2.Membaca dalam keadaan suci, dengan duduk yang sopan dan tenang.
Dalam membaca Al-Qur’an seseorang dianjurkan dalam keadaan suci. Namun, diperbolehkan apabila dia membaca dalam keadaan terkena najis. Imam Haromain berkata, “Orang yang membaca Al-Qur’an dalam keadaan najis, dia tidak dikatakan mengerjakan hal yang makruh, akan tetapi dia meninggalkan sesuatu yang utama.” (At-Tibyan, hal. 58-59) Dari Abu Bakr bin Muhammad bin ‘Amr bin Hazm dari ayahnya dari datuknya, sesungguhnya Rasulullah SAW pernah menulis surat untuk penduduk Yaman yang isinya, “Tidak boleh menyentuh Al-Qur’an melainkan orang yang suci”. (HR. Daruquthni). Seseorang yang membaca Al Qur’an menggunakan mushaf, maka wajib berwudhu terlebih dahulu. Tidak boleh menyentuh mushaf Al Qur’an tanpa bersuci (berwudhu) terlebih dahulu. Nabi shallallahu ‘alaihi wa sallam bersabda, “Tidaklah menyentuh Al Qur’an kecuali orang-orang yang suci.” (HR. Al-Hakim) Jika seseorang membaca menggunakan hafalannya, maka disunnahkan untuk berwudhu sehingga boleh membaca tanpa berwudhu. Adapun orang-orang yang memiliki hadats besar, seperti dalam kondisi junub dan haidh, maka tidak boleh membaca Al Qur’an secara mutlak, baik membaca dengan mushaf atau dengan hafalan, sampai dia telah bersuci dari hadats besar tersebut. Hal ini kerana Nabi shallallahu ‘alaihi wa sallam membaca Al Qur’an, kecuali dalam kondisi junub. Dan beliau membaca Al Qur’an setelah mandi besar.

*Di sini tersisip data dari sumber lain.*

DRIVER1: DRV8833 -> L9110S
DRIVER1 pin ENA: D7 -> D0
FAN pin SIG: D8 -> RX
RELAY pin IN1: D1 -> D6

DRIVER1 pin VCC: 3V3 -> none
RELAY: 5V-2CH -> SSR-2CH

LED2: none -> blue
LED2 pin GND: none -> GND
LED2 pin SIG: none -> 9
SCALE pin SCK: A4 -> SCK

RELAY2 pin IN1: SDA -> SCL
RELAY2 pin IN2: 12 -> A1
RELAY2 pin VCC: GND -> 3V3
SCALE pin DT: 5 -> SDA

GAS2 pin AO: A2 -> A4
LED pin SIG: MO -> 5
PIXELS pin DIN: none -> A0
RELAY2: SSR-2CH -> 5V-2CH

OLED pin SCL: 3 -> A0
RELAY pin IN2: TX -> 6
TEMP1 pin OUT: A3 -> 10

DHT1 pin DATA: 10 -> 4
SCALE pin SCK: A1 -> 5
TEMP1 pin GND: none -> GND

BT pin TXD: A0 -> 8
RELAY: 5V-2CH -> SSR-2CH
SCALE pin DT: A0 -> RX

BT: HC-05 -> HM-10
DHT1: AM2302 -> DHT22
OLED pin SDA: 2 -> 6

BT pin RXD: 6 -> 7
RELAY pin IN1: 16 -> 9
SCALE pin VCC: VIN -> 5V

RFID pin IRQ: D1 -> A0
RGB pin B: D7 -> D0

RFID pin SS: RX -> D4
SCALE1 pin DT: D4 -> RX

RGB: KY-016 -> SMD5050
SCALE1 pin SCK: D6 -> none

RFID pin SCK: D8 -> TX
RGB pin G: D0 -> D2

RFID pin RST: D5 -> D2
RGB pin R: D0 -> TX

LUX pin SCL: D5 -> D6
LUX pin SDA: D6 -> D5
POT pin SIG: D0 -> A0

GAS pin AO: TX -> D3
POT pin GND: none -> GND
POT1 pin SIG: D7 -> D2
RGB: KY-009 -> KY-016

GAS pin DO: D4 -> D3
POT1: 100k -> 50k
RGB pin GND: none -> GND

3 Mengambil tempat yang bersih untuk membaca Al-Qur’an.
Oleh kerana itu, para ulama sangat anjurkan membaca Al-Qur’an di masjid. Di samping masjid adalah tempat yang bersih dan dimuliakan, juga ketika itu dapat meraih fadhilah i’tikaf. Imam Nawawi rahimahullah menyatakan, “Hendaklah setiap orang yang duduk di masjid berniat i’tikaf baik untuk waktu yang lama atau hanya sesaat. Bahkan sudah sepatutnya sejak masuk masjid tersebut sudah berniat untuk i’tikaf. Adab seperti ini sudah sepatutnya diperhatikan dan disebarkan, apalagi pada anak-anak dan orang awam (yang belum paham). Kerana mengamalkan seperti itu sudah semakin langka.” (At-Tibyan, hlm. 83).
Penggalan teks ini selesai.